BACKGROUND: Physical symptoms and psychiatric disorder are associated. We aimed to investigate which comes first. METHODS: Data from the Medical Research Council National Survey of Health and Development, a population-based birth cohort study were used at two time points: 36 and 43 years. Six physical symptoms were reported at both time points. The Present State Examination and Psychiatric Symptom Frequency interviews were administered at 36 and 43 years respectively. Odds ratios corrected for a variety of confounders were used to describe the associations between physical symptoms and psychiatric disorder across these two time points.

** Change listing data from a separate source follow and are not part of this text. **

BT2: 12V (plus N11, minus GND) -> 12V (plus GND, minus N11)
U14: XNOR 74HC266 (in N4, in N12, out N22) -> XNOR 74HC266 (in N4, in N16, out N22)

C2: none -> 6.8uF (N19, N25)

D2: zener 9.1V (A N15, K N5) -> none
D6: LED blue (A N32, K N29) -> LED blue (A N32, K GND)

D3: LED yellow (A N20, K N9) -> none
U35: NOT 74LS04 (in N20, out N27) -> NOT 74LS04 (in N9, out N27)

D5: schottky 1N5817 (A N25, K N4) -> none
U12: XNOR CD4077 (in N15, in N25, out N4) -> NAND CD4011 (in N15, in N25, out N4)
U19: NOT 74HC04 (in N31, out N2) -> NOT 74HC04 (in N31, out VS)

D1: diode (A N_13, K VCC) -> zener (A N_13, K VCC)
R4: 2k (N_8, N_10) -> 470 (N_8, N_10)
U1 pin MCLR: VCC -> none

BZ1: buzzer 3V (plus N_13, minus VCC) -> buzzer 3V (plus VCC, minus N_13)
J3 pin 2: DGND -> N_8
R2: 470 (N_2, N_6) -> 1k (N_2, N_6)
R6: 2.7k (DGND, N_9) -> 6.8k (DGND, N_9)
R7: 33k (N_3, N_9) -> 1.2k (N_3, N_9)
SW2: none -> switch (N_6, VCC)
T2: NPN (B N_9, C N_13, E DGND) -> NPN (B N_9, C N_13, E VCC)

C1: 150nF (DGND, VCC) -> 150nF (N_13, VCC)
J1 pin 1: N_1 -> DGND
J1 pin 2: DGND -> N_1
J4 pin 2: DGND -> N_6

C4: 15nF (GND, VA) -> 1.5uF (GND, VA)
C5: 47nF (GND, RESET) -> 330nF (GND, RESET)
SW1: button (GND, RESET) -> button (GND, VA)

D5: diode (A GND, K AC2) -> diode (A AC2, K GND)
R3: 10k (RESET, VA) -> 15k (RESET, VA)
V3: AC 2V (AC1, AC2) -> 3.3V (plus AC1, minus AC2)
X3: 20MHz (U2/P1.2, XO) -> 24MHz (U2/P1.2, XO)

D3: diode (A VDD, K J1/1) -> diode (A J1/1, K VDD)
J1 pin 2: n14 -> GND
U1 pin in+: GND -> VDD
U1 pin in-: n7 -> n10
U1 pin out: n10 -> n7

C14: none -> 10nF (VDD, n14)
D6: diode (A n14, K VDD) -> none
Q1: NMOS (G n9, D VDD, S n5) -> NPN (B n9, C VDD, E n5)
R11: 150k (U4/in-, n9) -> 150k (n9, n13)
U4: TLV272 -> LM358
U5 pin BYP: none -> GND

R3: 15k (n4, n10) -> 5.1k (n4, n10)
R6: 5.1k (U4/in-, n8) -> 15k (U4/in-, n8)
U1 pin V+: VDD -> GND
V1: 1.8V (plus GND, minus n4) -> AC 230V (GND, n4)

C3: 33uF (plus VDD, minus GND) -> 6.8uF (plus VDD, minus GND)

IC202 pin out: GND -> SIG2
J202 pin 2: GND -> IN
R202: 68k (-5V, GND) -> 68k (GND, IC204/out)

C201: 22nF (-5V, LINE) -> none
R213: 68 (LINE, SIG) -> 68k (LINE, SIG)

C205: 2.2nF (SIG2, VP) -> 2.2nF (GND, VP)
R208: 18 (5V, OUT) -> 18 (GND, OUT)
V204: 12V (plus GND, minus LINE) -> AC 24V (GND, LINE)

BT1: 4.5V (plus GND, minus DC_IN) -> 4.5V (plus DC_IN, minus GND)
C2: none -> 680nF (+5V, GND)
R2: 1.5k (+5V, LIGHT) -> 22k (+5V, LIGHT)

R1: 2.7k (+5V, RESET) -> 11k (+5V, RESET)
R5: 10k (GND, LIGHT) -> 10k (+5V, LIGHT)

RESULTS: Psychiatric disorder increased the odds of reporting symptoms 3-7-fold. The relationship strengthened when the outcome was defined as suffering from multiple symptoms. Population attributable risk of psychiatric disorder and subsyndromal disorder in causing multiple somatic symptoms was 40.3%. Prospectively, psychiatric disorder at 36 years was a predictor for five of the six physical symptoms. Three physical symptoms at 36 years predicted new onset of psychiatric symptoms at 43 years. CONCLUSIONS: Psychiatric disorder is strongly related to physical symptoms. The direction of causality may operate in both directions. Assuming a causal relationship, psychiatric disorder (including sub-threshold disorders) could account for at most 40% of cases of multiple physical symptoms.